My very first video game was an arcade game when I was one year old. It was “Vs. Super Mario Bros.,” and I played in a convenience store in Mount Pleasant. We stacked up milk cartons, and [my parents] stood me on top of them to play.

Without question, “Street Fighter 2” was the most influential game of my childhood. It was the game I played the most at arcades. Anyone that wasn’t playing “Street Fighter 2” in arcades when it was new missed out on a huge part of American society and revolution.

There was one time I went to Six Flags with a bunch of friends. I checked out the arcade and they had just gotten “NBA Jam.” I started playing it and that’s all I did all day. I didn’t ride any rides, I just played “NBA Jam” the whole time.

I did a direct exchange program to a suburb of Tokyo and lived in Japan for a year. That spawned my interest in Japanese arcades. Japanese arcades have a different style; the game cabinets are different, the control panels are different.

When Einstein’s closed, it hit all of us, the regulars, really hard. Within about three days we discovered they’d be auctioning off a lot of their arcade games to whoever was the highest bidder. A friend of mine and I got together and decided that we should purchase a few of the games and set them up in a location temporarily while loftily thinking of a place to put more.

I purchased six machines from Einstein’s. We put those games in a LAN center up north. There was one other person that bought two games that we wanted to buy also. I met the other person because I was thinking, “What loony person would have bought these games?” I spoke with her, and she is now the co-owner of Arcade UFO.

We’re doing a promotion with Stride Gum called Save the Arcades.

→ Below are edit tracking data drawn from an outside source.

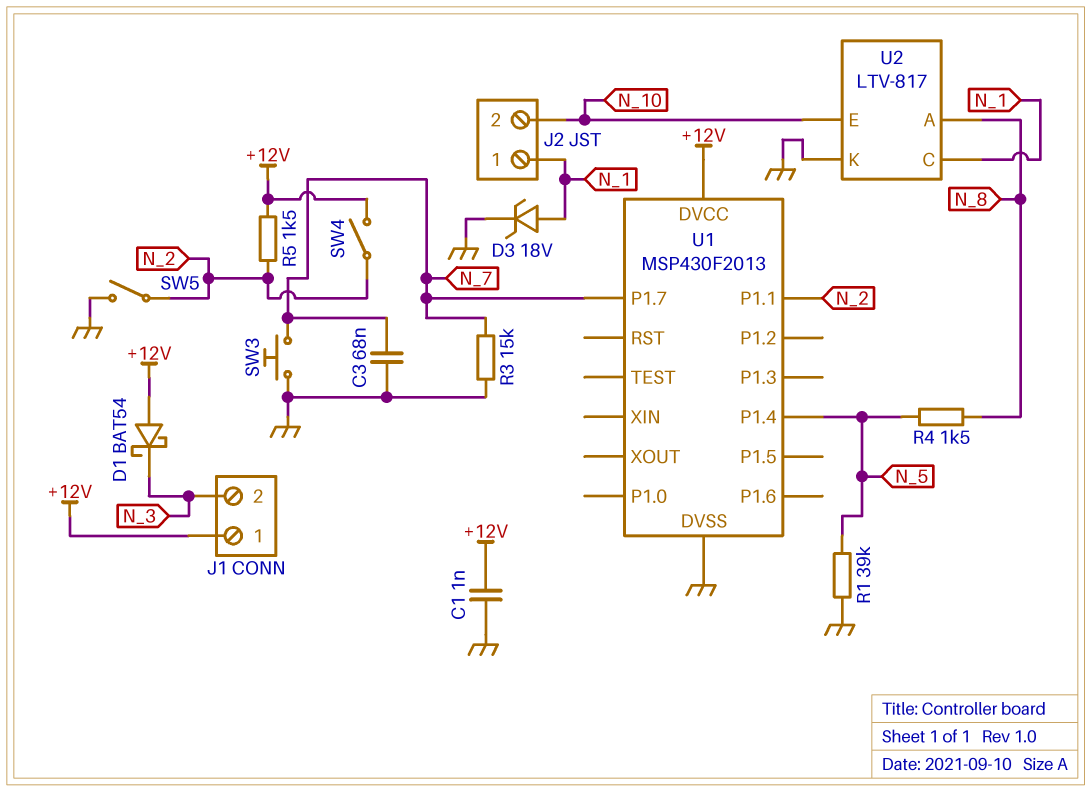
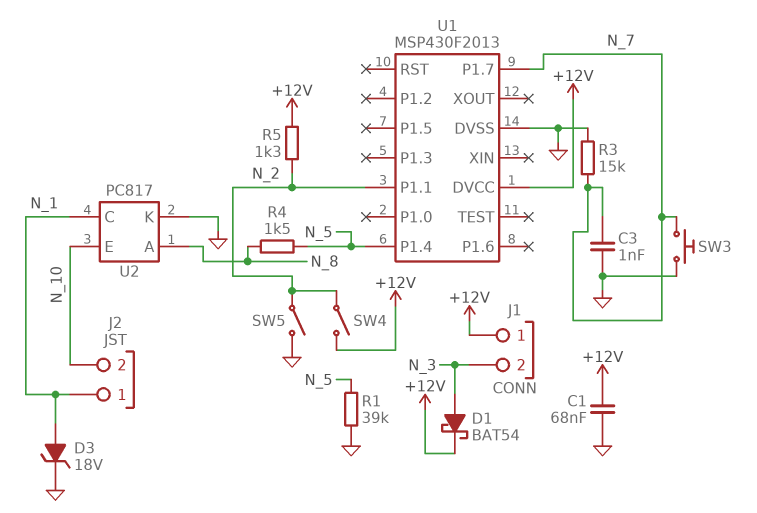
C1: 1nF (+12V, GND) -> 68nF (+12V, GND)
C3: 68nF (GND, N_7) -> 1nF (GND, N_7)
D1: schottky BAT54 (A +12V, K N_3) -> schottky BAT54 (A N_3, K +12V)
R5: 1.5k (+12V, N_2) -> 1.3k (+12V, N_2)
U2: LTV-817 -> PC817

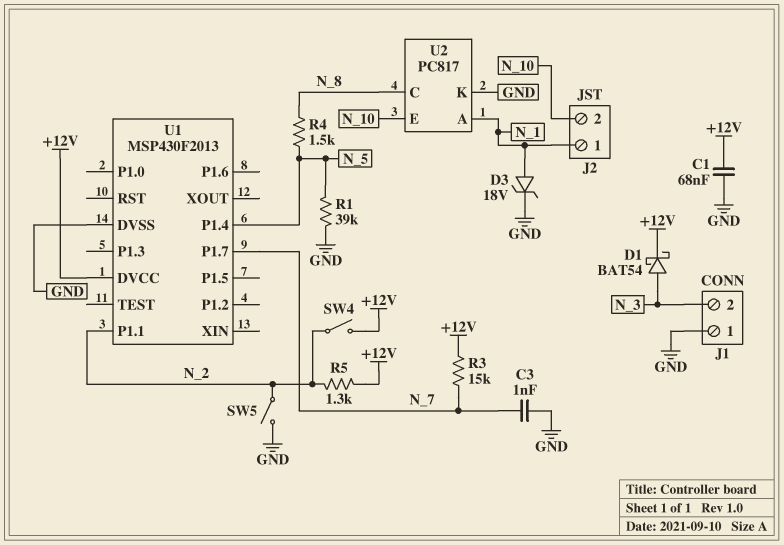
J1 pin 1: +12V -> GND
R3: 15k (GND, N_7) -> 15k (+12V, N_7)
SW3: button (GND, N_7) -> none
U2 pin A: N_8 -> N_1
U2 pin C: N_1 -> N_8

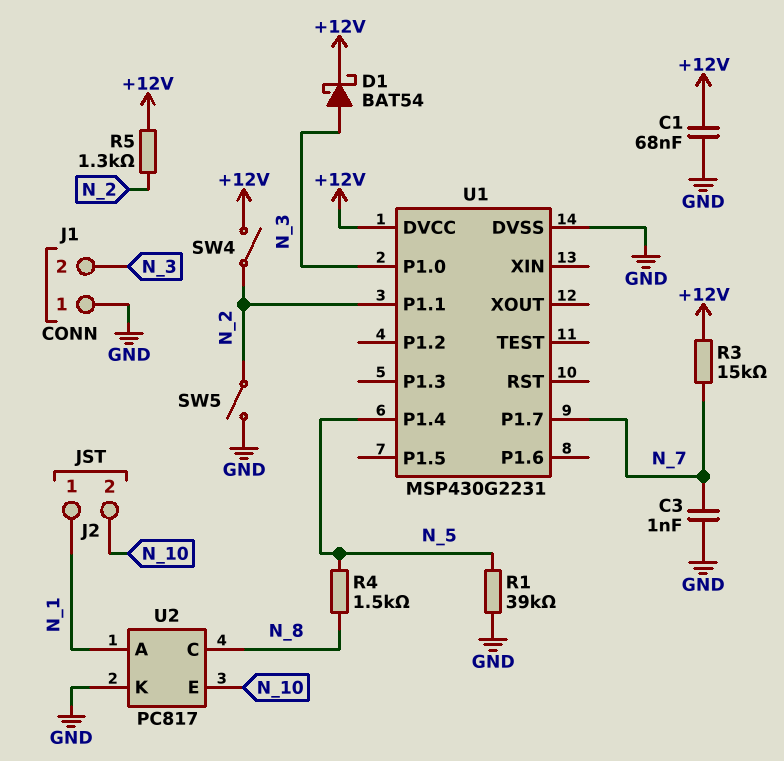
D3: zener 18V (A N_1, K GND) -> none
U1: MSP430F2013 -> MSP430G2231
U1 pin P1.0: none -> N_3

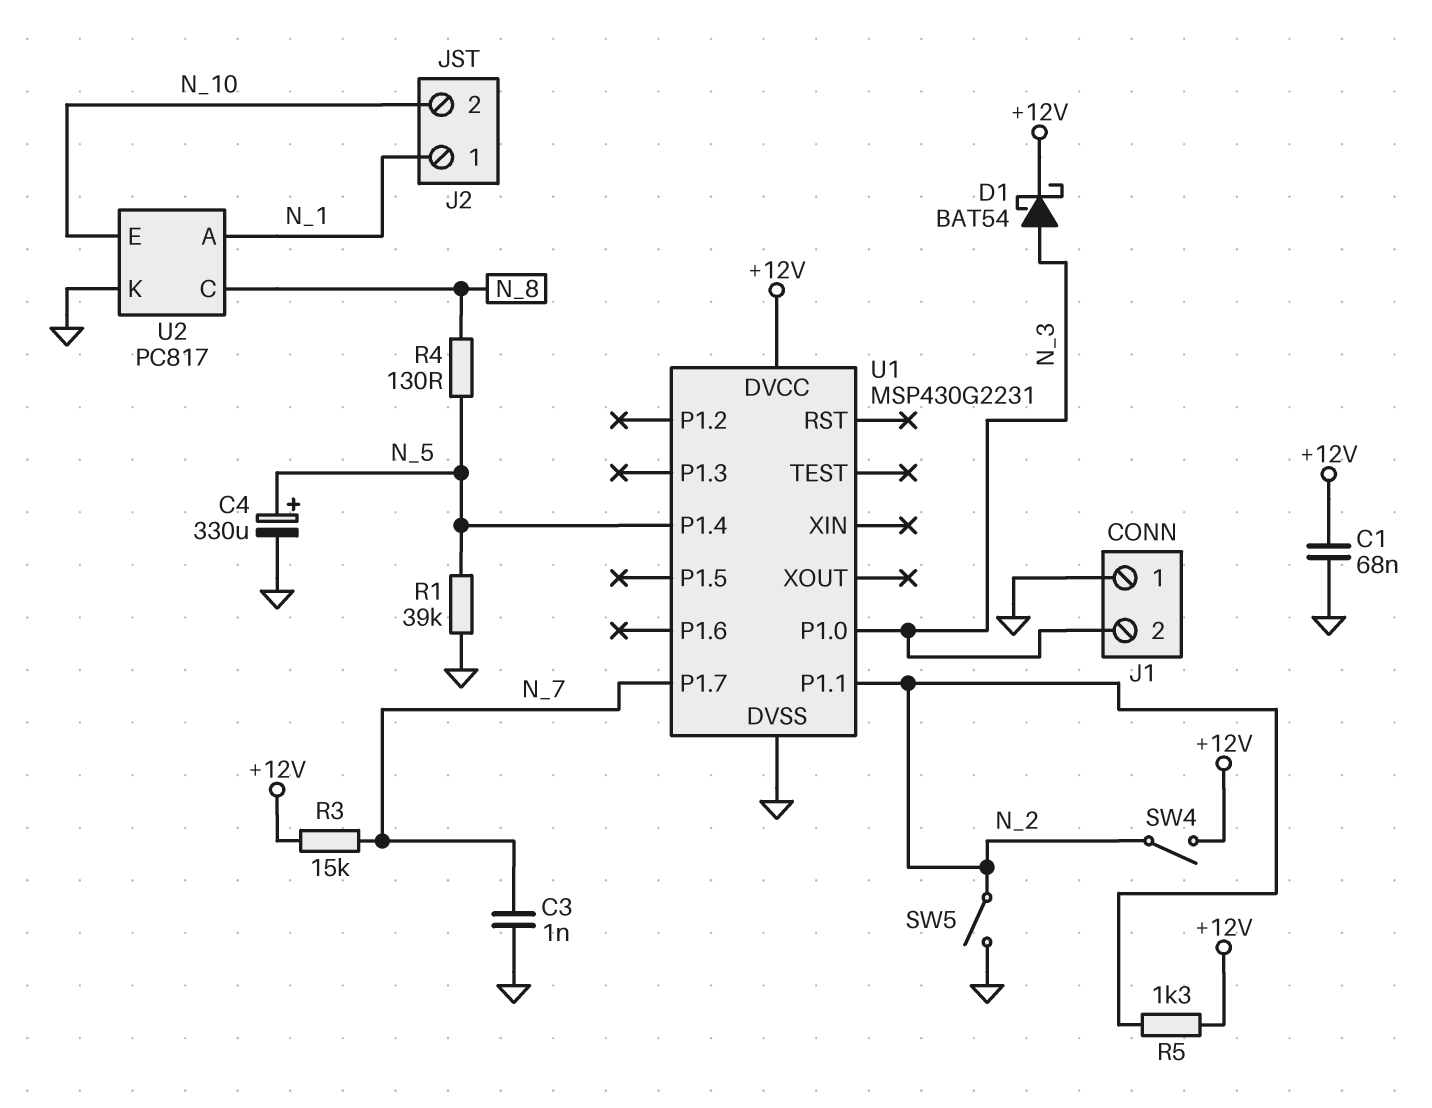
C4: none -> 330uF (plus N_5, minus GND)
R4: 1.5k (N_5, N_8) -> 130 (N_5, N_8)

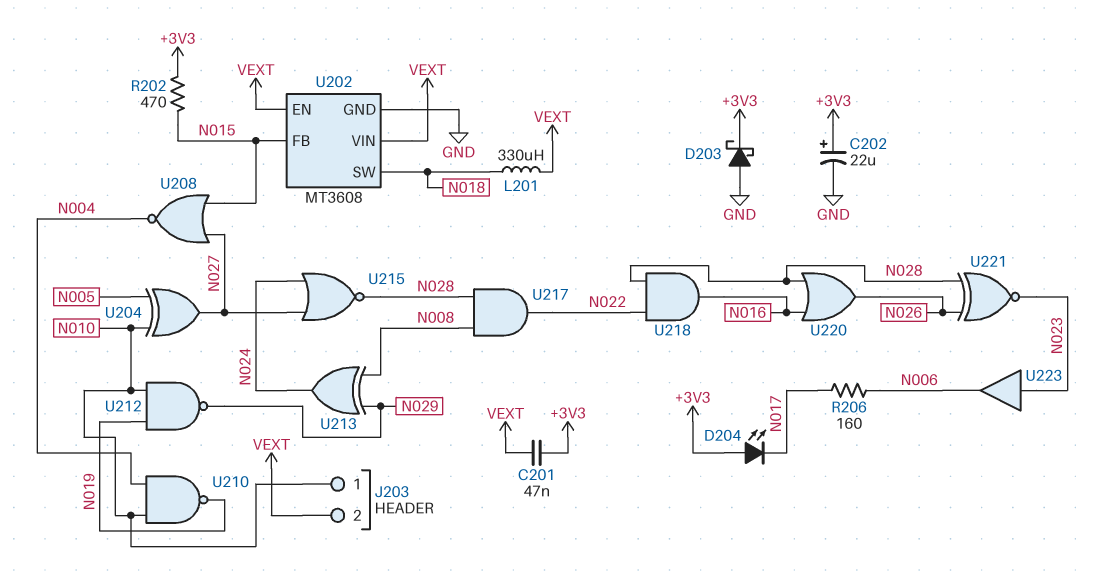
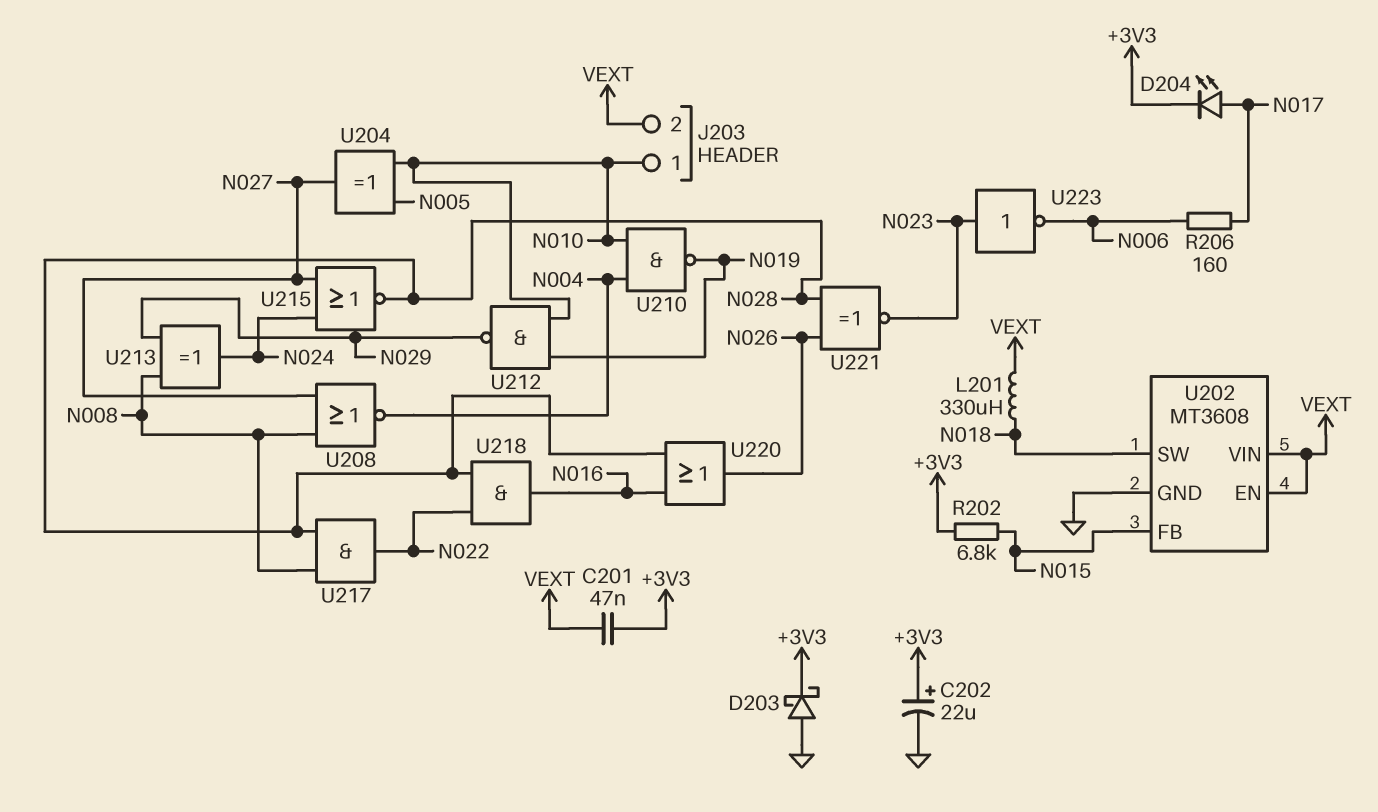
D204: LED (A +3V3, K N017) -> LED (A N017, K +3V3)
R202: 470 (+3V3, N015) -> 6.8k (+3V3, N015)
U208: NOR (in N015, in N027, out N004) -> NOR (in N008, in N027, out N004)
U223: buffer (in N023, out N006) -> NOT (in N023, out N006)

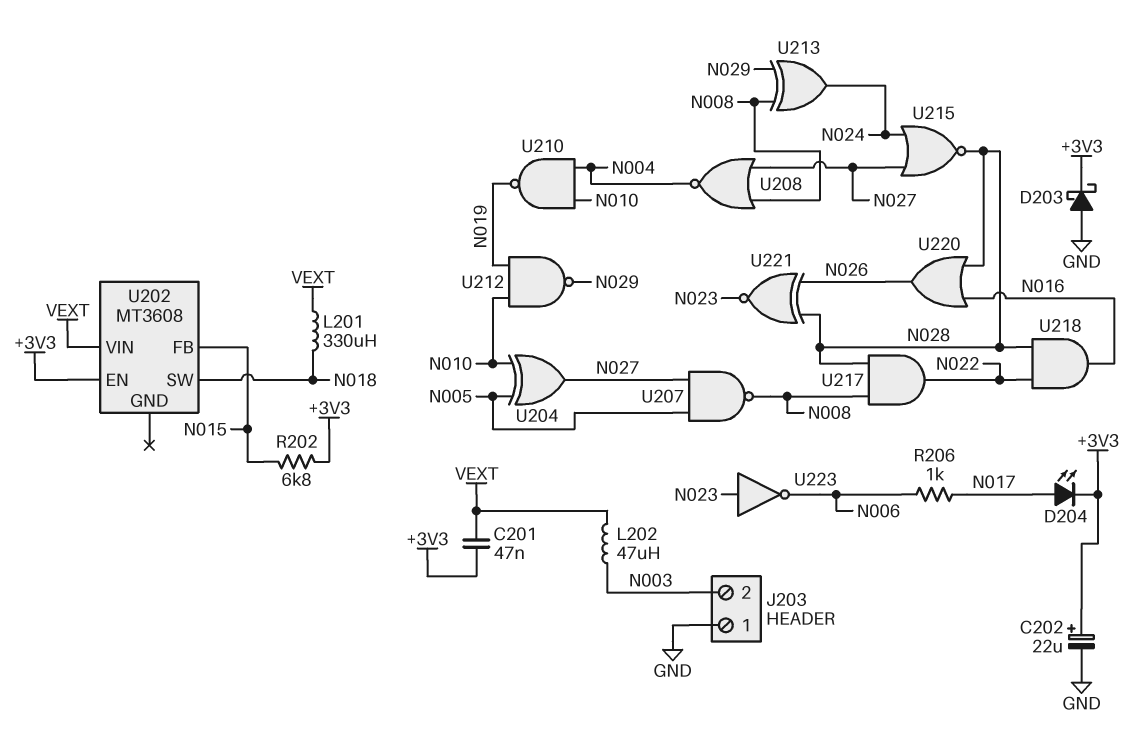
J203 pin 1: N010 -> GND
J203 pin 2: VEXT -> N003
L202: none -> 47uH (N003, VEXT)
R206: 160 (N006, N017) -> 1k (N006, N017)
U202 pin EN: VEXT -> +3V3
U202 pin GND: GND -> none
U207: none -> NAND (in N005, in N027, out N008)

They created a flash game for savethearcades.com called “Zapatar.” It appears to be an old-school, horizontal, side-scrolling shooting game. You play and earn points, and after the game is over, you have the option of donating those points to one of the four arcades, of which we are one.

The promotion goes until Oct. 6, and whichever arcade has the most points will win a $25,000 cash prize. We call it the “Stride Stimulus” if we win.

Does arcading have a place in today’s society? Absolutely. 

Arcades are still thriving in every country except for the United States, including Canada. There was a massive failure in the way arcades were handled in the United States in the 1990s. You had a trend towards redemption games, the games where you receive tickets. Distributors recommended to all their buyers that redemption is the way of the future. In the late ‘90s, these places turned into kiddie joints that gave you tickets, took your money and gave you a temporary feeling of fun. 

A true video arcade game is like a battle between the player and the game because the game wants another 50 cents and the player is trying to survive past that, and it propels people to do crazy things, which makes it fun to watch and be a part of. 

Arcade UFO is a real arcade. Our games are fun, and they have replay value, which redemption can’t offer.